Stamp Prices Are Going up Yet Again This Weekend

·3 min read

Still sending snail mail? Tell your penpal the cost of exchanging letters is about to go up.

The U.S. Postal Service is set to raise stamp prices this Sunday, increasing the cost of regular postage by 5.5%. First-Class Mail Forever stamps, as well as the cost of mailing a single-piece, 1-ounce letter, will go from $0.55 to $0.58.

But wait, that’s not all. The cost of sending a postcard domestically will jump from $0.36 to $0.40. Postage for outbound international letters is rising, as well, from $1.20 to $1.30. You can see a full list of the USPS August 2021 price changes here.

In an FAQ on its website, the Postal Service says the new pricing will enable it “to grow revenue to help achieve financial sustainability to fulfill its universal service mission.” The increases are part of the agency’s 10-year Delivering for America plan, which aims to help it recover from a recent $87 billion loss.

“In the past 10 years, mail volume has declined by 46 billion pieces, or 28 percent, and is continuing to decline. In the same time frame, First-Class Mail has dropped 32% and single piece First-Class Mail — including letters bearing postage stamps — has declined 47%,” the service says, adding that the new rates will keep it competitive while providing revenue. “Even with post rate increases, USPS prices will remain among the world’s most affordable.”

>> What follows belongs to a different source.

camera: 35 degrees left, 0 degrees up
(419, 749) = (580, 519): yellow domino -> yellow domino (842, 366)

While that’s true — in the United Kingdom, a first-class stamp costs the equivalent of about $1.17 — some Americans are still grumbling about what they see as yet another price hike for a basic good. But at this point, increasing postage rates is basically a national tradition.

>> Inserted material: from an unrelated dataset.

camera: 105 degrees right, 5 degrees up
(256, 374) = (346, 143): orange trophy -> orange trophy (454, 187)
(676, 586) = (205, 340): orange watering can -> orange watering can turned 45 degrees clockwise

Mail costs have been steadily increasing since at least 1932, when the cost per ounce increased from $0.02 to $0.03. It crossed the 10-cent mark in 1974, the 20-cent mark in 1981, the 30-cent mark in ’95 and the 40-cent mark in ’07. Stamp prices have been above $0.50 since 2018. Bear in mind that First-Class Mail Forever Stamps can be used to mail letters at any time, regardless of when they were purchased.

Though some postage rates climbed this past January, the stamp price stayed the same. Sunday’s change will be the first since 2019, when the cost went up a nickel from $0.50 to $0.55. It also precedes a series of changes scheduled to take effect in October that will make shipping certain items take longer and cost more on both a temporary and permanent basis.